這個變故讓凡妮莎有些不知所措,擔心起了其中是不是有什麽陷阱,卻不知奧耶哥摩巴也對這一幕驚訝萬分。

“那些蜜蜂……怎麽回事?!一只兩只還有可能,為什麽會突然全部離開?是她做了什麽手腳嗎?”奧耶哥摩巴猜測着,但很快又自己否定了這一點,“不……看她的表情不像是這麽回事,那麽……只是純粹的運氣好嗎?神現在是站在她那一邊的嗎?不、不會的,神既然賜予了我這份能力,就不會離我而去。
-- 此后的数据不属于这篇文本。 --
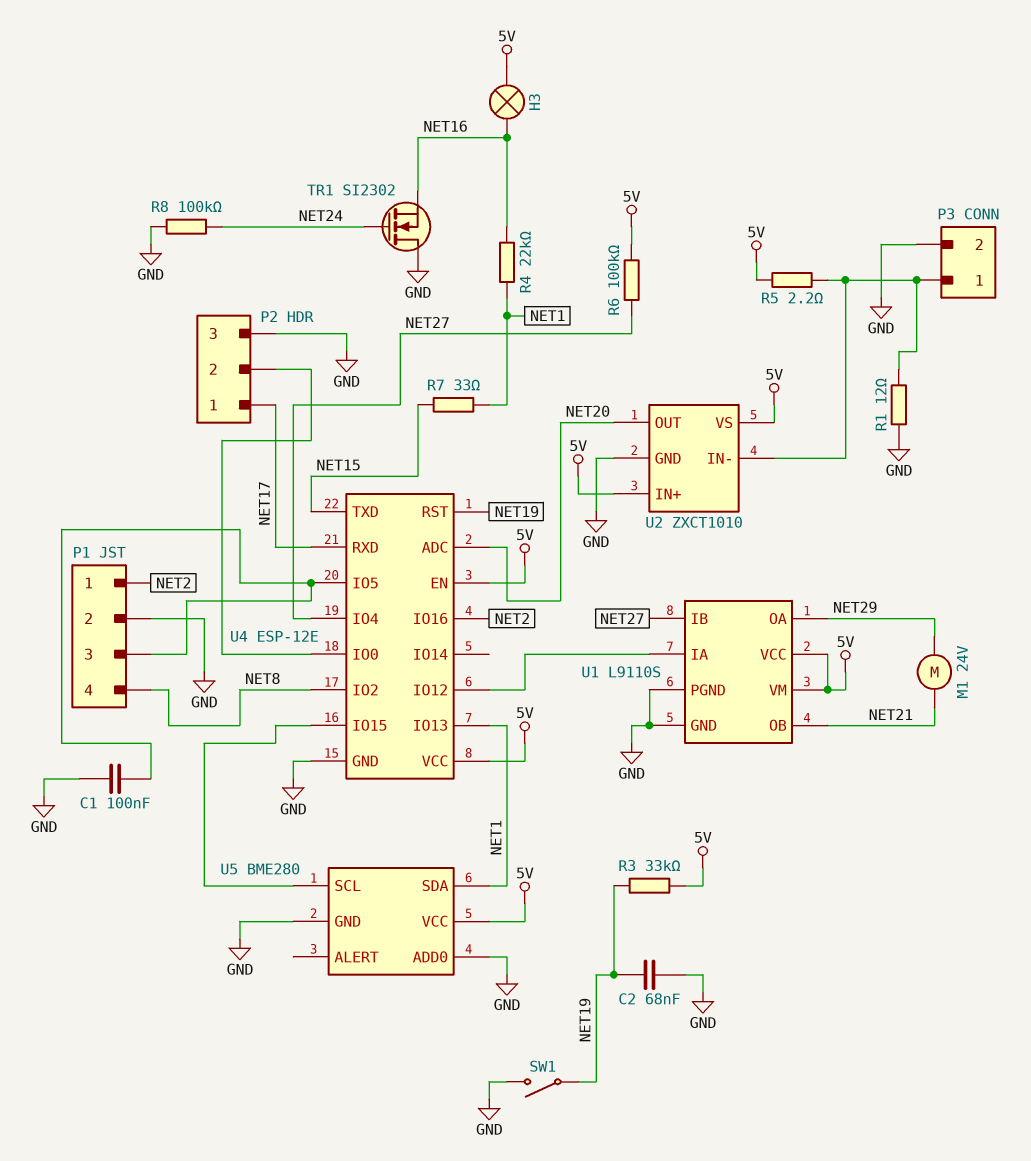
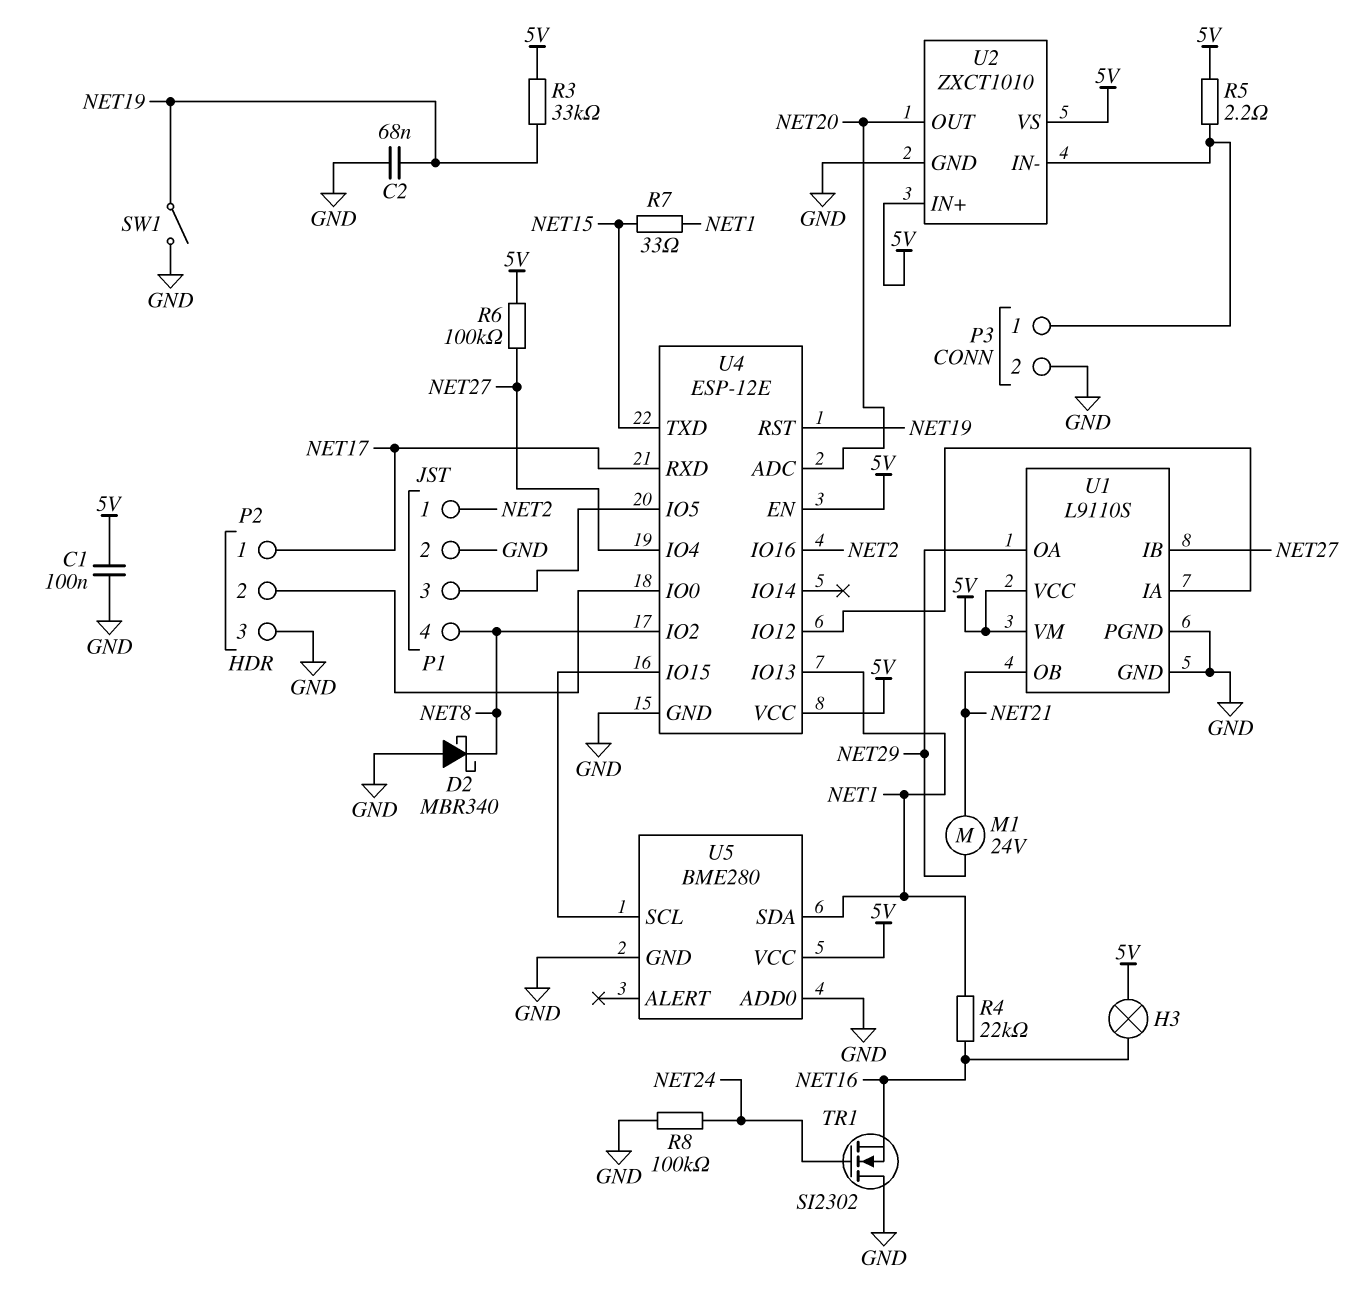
C1: 100nF (GND, P1/3) -> 100nF (5V, GND)
D2: none -> schottky MBR340 (A GND, K NET8)
R1: 12 (GND, P3/1) -> none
看我先殺了你,再騰出手來解決後面的傑洛·齊貝林!”

奧耶哥摩巴開始深呼吸。

保險針……開始憑空出現在空氣中,凡妮莎的心髒頓時重重地跳了一下,這次她是真的無計可施了。因為奧耶哥摩巴竟然把自己呼出的氣體也全部變成了保險針,只要她膽敢追上去,空氣立刻就會爆炸,但如果她選擇繞路,就會錯失奧耶哥摩巴的行蹤,傑洛手上的保險針遲早也會脫落。

“……”

這個時候要怎麽做才好?

凡妮莎心中一團亂麻,然後她別無選擇地舉起了槍,關于能否穿過密集的保險針準确地打中奧耶哥摩巴,她心裏也沒底,但再不動手的話,就連這希望渺茫的機會也不會有了。

凡妮莎扣下了扳機。

下一個瞬間,忽然有魚群溯流而上,蜂擁至Valkyrie的腳邊,高高躍起、又重重落下。濺起的水花掃中了空氣中漂浮着的保險針,提前引爆了它們,疾如閃電的鉛彈破空而出,穿過煙霧和火光,準确地命中了奧耶哥摩巴!

這個結果讓凡妮莎自己都有些難以置信,不知所措間缰繩就脫了手,凡妮莎不小心從馬背上滑落,摔落在清澈的溪流中,魚群像是早有預料,匆忙四散開來,然後又重新游回來繞着凡妮莎打轉。凡妮莎茫然地從水中擡起手,一尾小魚正在她的手掌心艱難地跳動着,凡妮莎立刻回過神,将魚放回了水中。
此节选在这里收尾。